Наш разговор проходил на кафедре славистики Стэнфорда, расположенной в одном из крыльев старого и величественного здания в испанском стиле, построенного в позапрошлом веке. И сам университет, и природа, его окружающая, удивительно красивы. А многовековые секвойи вместе с причудливыми пальмами до сих пор определяют стиль жизни студенческого городка. Один из моих друзей, работающих в этом университете, говорит, что буквально на каждой кафедре, в каждой лаборатории Стэнфорда есть свой собственный нобелевский лауреат, остальные же в худшем случае просто выдающиеся ученые. И разумеется, среди них есть выходцы из бывшего СССР.
"Русский журнал": В Москве в "Театре у Никитских ворот" недавно поставили спектакль "Слепая красавица"...
Лазарь Флейшман: Но ведь Пастернак эту пьесу не закончил... Мне кажется, она представляет интерес скорее для исследователей, чем для широкой публики
РЖ: Спектакль сделан сразу по трем его незаконченным пьесам. Как вы считаете, почему в конце жизни поэт вообще взялся за драматургию, жанр, который до того момента был ему не близок?
Л.Ф.: О спектакле, которого, к сожалению, не видел, судить не могу, но попытка сделать из незаконченного нечто законченное достойна уважения.
А почему Пастернак решил обратиться к драматургии? Думаю, технические задачи построения диалога представляли для него в поздний период особую трудность и потому имели для него особую притягательность. Недаром он пытался воссоздать язык ушедшей эпохи, XIX века, с его чертами, исчезавшими или исчезнувшими в советское время. Отсюда и появление в репликах его персонажей такого "русопятского", что ли, языка.
Иногда вздыхаешь: ну продолжал бы этот лирик "Сестру мою, жизнь", ну появлялись бы все новые и новые "Сестры"!.. Настоящим драматургом он, конечно, не стал (или не успел стать). Но ведь не был он и специалистом в написании романов. "Доктор Живаго" - единственный законченный роман, к тому же создававшийся на протяжении чуть ли не двадцати лет! По тексту "Доктора Живаго" видно, как он борется с трудностями романного жанра, с законами, выдвинутыми романной традицией. А есть куски или стороны в романе, которые просто неудачны. Это вполне нормальная вещь, и автор сам это ощущал, но шел на это осознанно. Но "Слепая красавица" - заведомо неоконченный текст, где замысел безмерно значительнее осуществления просто потому, что текст так далек от завершения.

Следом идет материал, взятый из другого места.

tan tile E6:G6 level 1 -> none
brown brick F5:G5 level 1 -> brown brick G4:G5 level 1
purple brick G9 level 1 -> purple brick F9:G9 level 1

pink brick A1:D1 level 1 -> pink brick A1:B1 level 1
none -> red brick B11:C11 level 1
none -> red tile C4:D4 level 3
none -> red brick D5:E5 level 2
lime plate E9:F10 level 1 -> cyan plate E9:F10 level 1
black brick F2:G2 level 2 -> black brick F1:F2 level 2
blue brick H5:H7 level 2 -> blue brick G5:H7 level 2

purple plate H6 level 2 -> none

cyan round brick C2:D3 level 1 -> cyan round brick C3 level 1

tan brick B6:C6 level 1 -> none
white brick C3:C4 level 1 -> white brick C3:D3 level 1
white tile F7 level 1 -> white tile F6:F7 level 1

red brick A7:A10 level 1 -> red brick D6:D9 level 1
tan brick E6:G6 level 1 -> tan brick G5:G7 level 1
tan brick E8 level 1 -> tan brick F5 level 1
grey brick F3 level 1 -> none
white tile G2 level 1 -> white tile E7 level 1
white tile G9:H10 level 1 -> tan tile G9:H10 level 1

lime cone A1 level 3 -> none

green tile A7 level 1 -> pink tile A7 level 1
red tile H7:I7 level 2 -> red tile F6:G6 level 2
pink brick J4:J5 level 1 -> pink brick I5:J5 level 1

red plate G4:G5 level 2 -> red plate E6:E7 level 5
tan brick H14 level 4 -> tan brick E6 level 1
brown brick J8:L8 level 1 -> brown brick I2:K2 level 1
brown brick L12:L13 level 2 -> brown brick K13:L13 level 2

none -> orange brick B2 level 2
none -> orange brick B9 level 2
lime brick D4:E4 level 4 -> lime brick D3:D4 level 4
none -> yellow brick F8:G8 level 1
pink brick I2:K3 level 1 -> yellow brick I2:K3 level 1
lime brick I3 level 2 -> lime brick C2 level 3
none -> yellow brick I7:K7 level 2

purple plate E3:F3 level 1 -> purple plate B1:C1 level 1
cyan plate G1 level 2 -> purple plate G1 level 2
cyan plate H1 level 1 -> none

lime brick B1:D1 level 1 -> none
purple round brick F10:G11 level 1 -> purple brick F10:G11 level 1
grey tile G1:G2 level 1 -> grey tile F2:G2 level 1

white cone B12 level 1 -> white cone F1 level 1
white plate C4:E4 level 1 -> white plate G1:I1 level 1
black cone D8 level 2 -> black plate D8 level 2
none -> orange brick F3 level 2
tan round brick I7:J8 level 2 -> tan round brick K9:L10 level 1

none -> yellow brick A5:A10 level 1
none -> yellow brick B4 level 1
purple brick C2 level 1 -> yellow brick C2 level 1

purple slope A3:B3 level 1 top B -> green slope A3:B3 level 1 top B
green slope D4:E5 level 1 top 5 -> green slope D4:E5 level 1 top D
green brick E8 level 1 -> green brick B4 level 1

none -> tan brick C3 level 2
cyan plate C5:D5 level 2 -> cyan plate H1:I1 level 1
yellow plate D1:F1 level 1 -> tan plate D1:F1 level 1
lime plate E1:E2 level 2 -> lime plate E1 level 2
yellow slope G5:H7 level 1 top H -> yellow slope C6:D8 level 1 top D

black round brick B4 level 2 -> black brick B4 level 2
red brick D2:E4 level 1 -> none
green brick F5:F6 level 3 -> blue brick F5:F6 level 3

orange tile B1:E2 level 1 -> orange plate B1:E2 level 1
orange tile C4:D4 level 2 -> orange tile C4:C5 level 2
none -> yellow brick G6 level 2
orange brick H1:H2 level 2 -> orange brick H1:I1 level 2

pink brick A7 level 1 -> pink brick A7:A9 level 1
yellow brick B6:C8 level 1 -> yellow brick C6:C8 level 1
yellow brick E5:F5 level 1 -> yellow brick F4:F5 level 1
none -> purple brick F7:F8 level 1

Вспомните, Пастернак последних лет - он болеет, и когда чувствует себя нездоровым, даже не подпускает себя к письменному столу, к работе. Не потому, что не может себя заставить работать, а потому, что не хочет, чтобы получилось плохо, недостаточно хорошо. Когда-то я уже говорил, что, на мой взгляд, как человек Пастернак даже больше, чем поэт. Просто потому, что он никогда не позволял себе идти на большие, крупные компромиссы. И в работе последних месяцев, в работе над пьесой он мечтал о том, чтобы вещь была еще сильнее, чем роман. При этом мерилом был взят Шекспир.
Когда он переводил Шекспира, то буквально вживался в драматургическую ткань, как бы входил во внутренний мир, в художественное сознание Шекспира, понимал, перед какой альтернативой порой стоял драматург, когда создавал то или другое произведение. Он говорит об этом и в своих "Заметках о переводах шекспировских драм", и в письмах 40-50-х годов. Не так уж много в мире подобных ценителей Шекспира, целиком, органически отзывающихся на его искусство.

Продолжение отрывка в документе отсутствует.